NextDayFlyers.com: Top 4 Common Mistakes for Print Files

By: Contributor Last Updated: August 17, 2010

nextdayflyersthumb200.jpgAs a graphic designer, I am always trying to find the balance between my creativity and the strict guidelines that Print Service Providers (PSPs) require. Basically, I do not want to spend a lot of time on creating the perfect printed piece for my client, and then have to compromise the design so that it can be printed.

I am fortunate to have been on both sides of the process. I’ve been sending files for print to various PSPs for the past 20 years, and I am currently employed by a PSP. Over that time I’ve seen many print files that designers believed were perfect be either rejected by the Printer , or when printed, did not meet the expectations of the designer.
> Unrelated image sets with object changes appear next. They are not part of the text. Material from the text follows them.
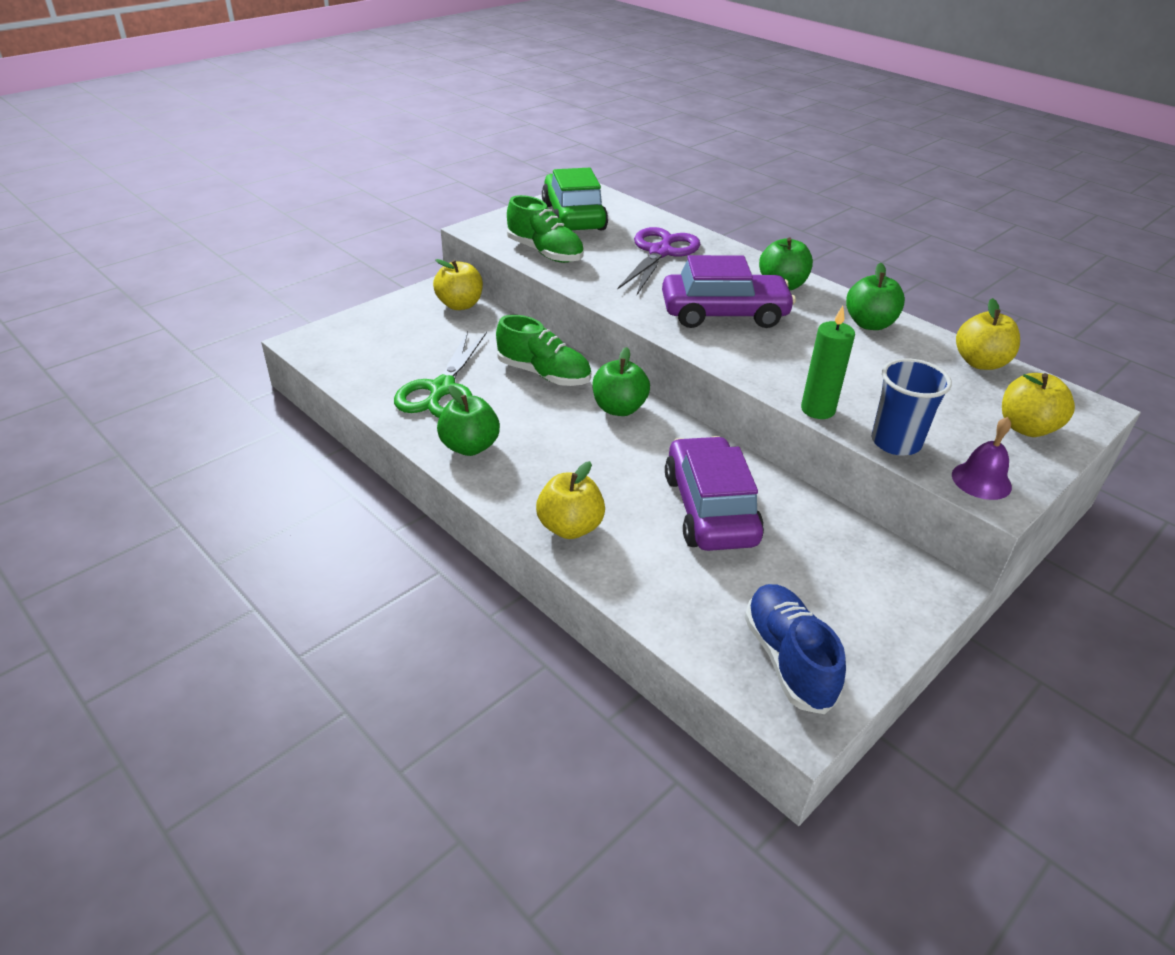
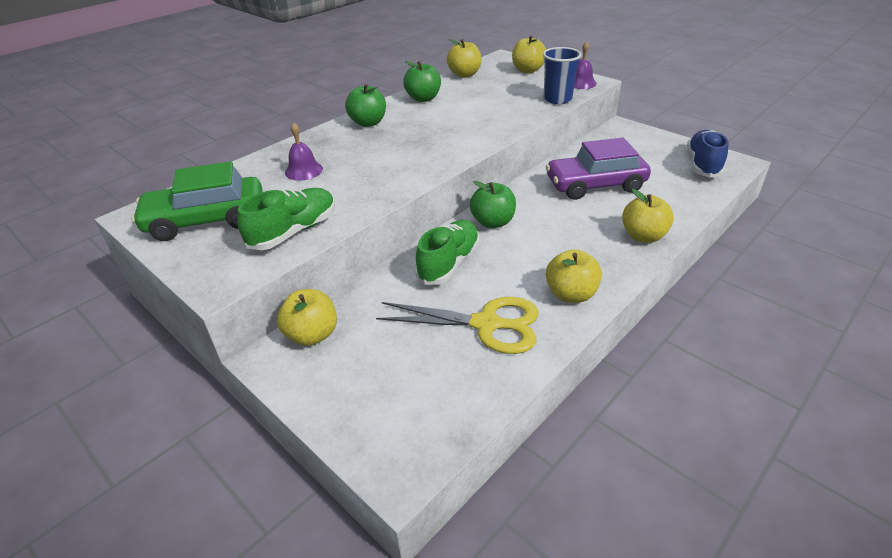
camera: 90 degrees left, 0 degrees up
(442, 389) = (486, 324): green scissors -> yellow scissors
(470, 447) = (571, 294): green apple -> yellow apple
(660, 252) = (303, 170): purple scissors -> purple bell
(724, 314) = (415, 143): purple car -> none
(788, 659) = (703, 164): blue shoe -> blue shoe turned 120 degrees clockwise
(817, 410) = (533, 117): green candle -> none

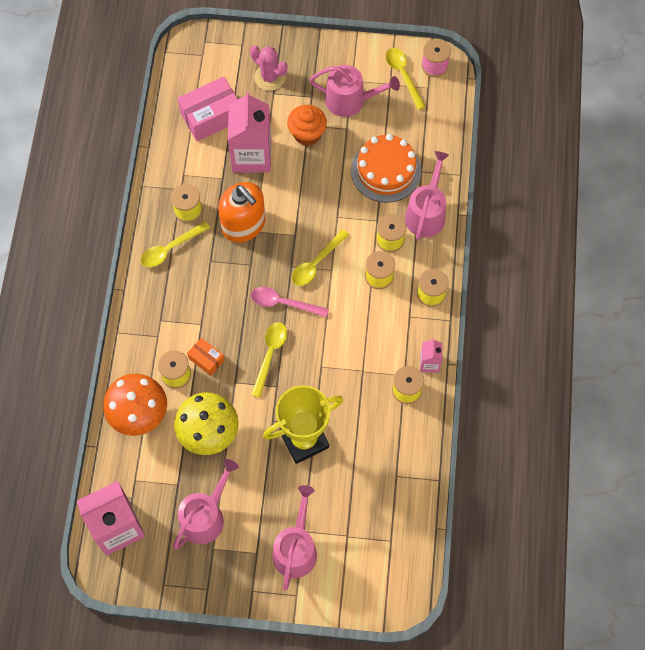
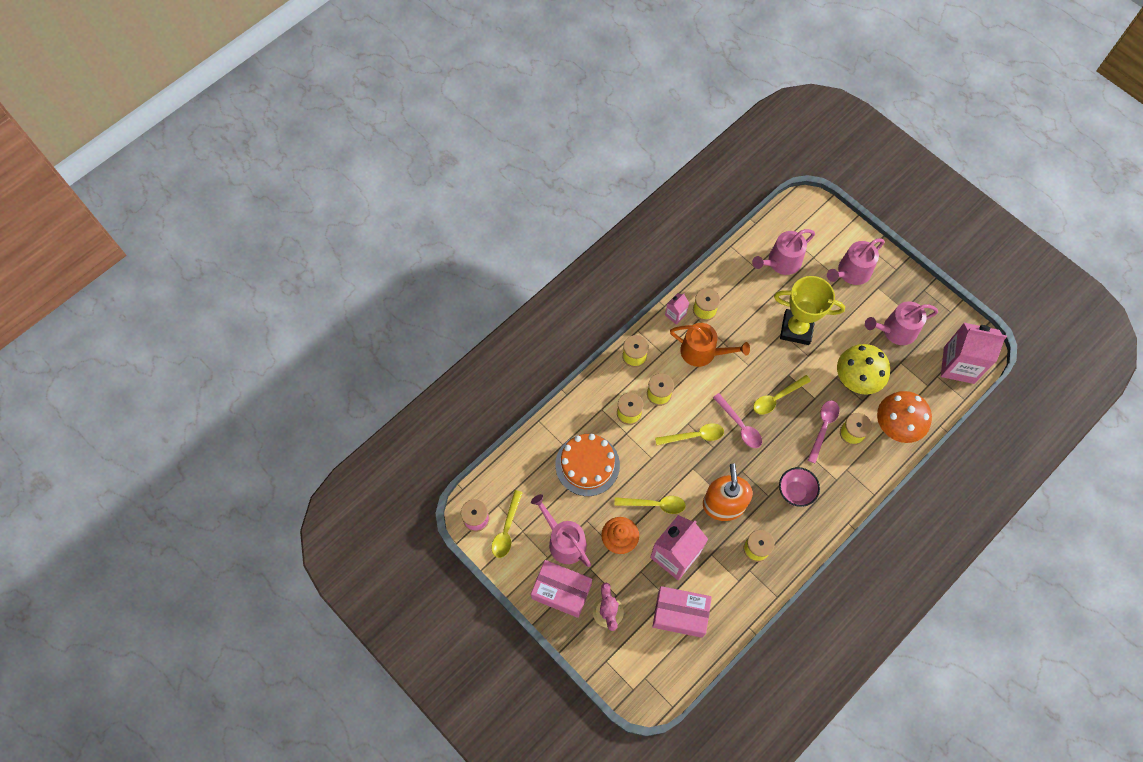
camera: 140 degrees left, 0 degrees up
(170, 248) = (791, 528): yellow spoon -> yellow spoon (654, 504)
(189, 281) = (795, 492): none -> pink bowl
(206, 359) = (823, 427): orange box -> pink spoon
(318, 65) = (561, 591): none -> pink box
(373, 346) = (702, 352): none -> orange watering can
(426, 213) = (587, 411): pink watering can -> pink watering can (781, 262)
Here are four of the most common concerns:

  1. Improper use of “Bleed” – Most designers know what a bleed is, but they don’t always know how to incorporate it into designs properly. Most PSPs require a minimum of 0.0625” (1/16”), some require 0.125” (1/8”). The bleed requirement is usually in the product specs section of the website. The most common problems with the bleed are when a graphic or photograph extends to the edge of the final size of the piece, and PSP is forced to either stretch the background so that the image bleeds, or shrink the background, or add a border. Neither of these solutions will result in a printed piece that matches the original artwork.
  2. Files not converted to CMYK – We live in an online world. Computer monitors emit light in three channels, Red, Green, and Blue. Offset presses print with ink that reflects light rather than emitting light, and therefore needs the four color inks: Cyan, Magenta, Yellow, and Black. Many RGB colors shift when converted to CMYK. Also spot colors e.g. PMS colors need to be converted by the designer to CMYK to insure that they will print as planned.
  3. Low Resolution Images – Most PSPs require that the graphics to be printed are 300ppi at the size they will be printed. Most modern digital cameras and scanners are capable of producing high resolution images. Pulling images from web sites will usually result in 72ppi resolution and should be avoided.
  4. Fonts not outlined and Images not embedded – You find a fancy font for your printed piece, one you have never seen used before and you know it will make an impact. When you send the artwork to the PSP, chances are they do not have that unique font. The solution is to convert the text to outlines in Illustrator or flatten the layers in Photoshop. Also be sure to embed the images in Illustrator. It’s a good idea to save a version of the file with the fonts editable and the layers not flattened, and then send an outlined flattened version to the PSP. If you address these four issues you will save a lot of time and frustration and you can be confident that your file will print exactly as you have set it up… no surprises when it is delivered to you!